Motion for Remand.12.23.08 (T0066988).DOC
UNITED STATES DISTRICT COURT
SOUTHERN DISTRICT OF FLORIDA
CASE NO.: 08-62000-CIV-ZLOCH
MARTHA and THEODORE J. GETSEE, JR.
Plaintiffs,
vs.
LIBERTY MUTUAL FIRE INSURANCE COMPANY,
Defendant.
________________________________________/
PLAINTIFFS’ MOTION FOR REMAND AND
INCORPORATED MEMORANDUM OF LAW
COMES NOW, the Plaintiffs, MARTHA and THEODORE GETSEE, JR. (“MR. and MRS. GETSEE”), by and through their undersigned counsel, hereby files their Motion for Remand and Incorporated Memorandum of Law, and as grounds therefore states as follows:
1. On or about October 15, 2008, MR. and MRS. GETSEE filed their Complaint in the Circuit Court of the Seventeenth Judicial Circuit in and for Broward County, Florida, Case No. 08-53134 regarding violations of Florida’s Unfair Methods of Competition and Unfair or Deceptive Acts or Practices statutes, pursuant to Florida Statute §626.9541 and §624.155, against the Defendant, LIBERTY MUTUAL FIRE INSURANCE COMPANY (“LIBERTY MUTUAL”).

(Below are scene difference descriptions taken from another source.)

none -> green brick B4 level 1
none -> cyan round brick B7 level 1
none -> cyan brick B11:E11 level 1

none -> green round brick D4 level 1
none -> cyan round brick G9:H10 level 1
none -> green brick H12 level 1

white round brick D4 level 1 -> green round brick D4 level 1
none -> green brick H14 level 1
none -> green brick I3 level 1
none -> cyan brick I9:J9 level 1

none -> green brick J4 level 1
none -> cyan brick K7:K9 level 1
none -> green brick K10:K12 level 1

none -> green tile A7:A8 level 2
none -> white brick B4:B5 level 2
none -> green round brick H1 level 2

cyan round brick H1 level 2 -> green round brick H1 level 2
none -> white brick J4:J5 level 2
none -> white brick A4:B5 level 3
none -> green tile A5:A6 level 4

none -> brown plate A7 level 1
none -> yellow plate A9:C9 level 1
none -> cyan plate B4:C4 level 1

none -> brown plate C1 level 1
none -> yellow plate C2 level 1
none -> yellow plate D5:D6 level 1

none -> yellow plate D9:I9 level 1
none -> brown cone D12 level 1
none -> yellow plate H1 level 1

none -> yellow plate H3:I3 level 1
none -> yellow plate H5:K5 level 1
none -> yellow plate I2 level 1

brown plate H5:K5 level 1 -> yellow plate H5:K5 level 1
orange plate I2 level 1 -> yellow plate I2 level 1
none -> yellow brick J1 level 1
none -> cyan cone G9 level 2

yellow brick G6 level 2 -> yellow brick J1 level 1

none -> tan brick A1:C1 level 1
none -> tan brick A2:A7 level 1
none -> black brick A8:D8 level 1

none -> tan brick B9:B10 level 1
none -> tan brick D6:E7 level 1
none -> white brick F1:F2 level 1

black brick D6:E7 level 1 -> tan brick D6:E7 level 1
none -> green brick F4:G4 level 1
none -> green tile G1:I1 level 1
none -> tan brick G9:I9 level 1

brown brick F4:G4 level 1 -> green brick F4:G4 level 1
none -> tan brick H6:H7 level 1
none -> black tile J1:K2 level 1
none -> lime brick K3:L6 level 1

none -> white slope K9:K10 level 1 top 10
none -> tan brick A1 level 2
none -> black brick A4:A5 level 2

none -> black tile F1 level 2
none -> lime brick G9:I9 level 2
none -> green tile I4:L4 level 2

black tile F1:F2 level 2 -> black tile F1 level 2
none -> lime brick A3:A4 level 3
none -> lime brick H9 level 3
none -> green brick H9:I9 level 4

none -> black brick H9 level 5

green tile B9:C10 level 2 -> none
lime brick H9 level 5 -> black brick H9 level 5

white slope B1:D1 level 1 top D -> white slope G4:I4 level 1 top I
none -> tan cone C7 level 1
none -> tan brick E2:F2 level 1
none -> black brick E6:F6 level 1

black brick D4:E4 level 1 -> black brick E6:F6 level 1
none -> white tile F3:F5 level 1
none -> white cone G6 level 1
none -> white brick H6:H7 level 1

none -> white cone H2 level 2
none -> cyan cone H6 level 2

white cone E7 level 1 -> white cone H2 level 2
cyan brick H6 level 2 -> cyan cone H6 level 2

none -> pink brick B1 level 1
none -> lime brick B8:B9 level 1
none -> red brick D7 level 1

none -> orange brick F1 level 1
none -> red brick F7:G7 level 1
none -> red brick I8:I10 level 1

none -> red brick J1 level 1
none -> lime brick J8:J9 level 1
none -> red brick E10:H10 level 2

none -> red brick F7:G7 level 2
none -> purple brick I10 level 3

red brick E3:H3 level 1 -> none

2. On December 12, 2008, LIBERTY MUTUAL filed its Notice of Removal based on diversity of citizenship.
3. For diversity jurisdiction to be available, not only must all adverse parties in the suit be completely diverse in regards to citizenship, but LIBERTY MUTUAL must also prove that there is at least $75,000.00 in controversy at the time the complaint is removed.
4. MR. and MRS. GETSEE assert, as of the day of filing this Motion for Remand, all known actual incurred compensatory extra contractual damages are less than $75,001.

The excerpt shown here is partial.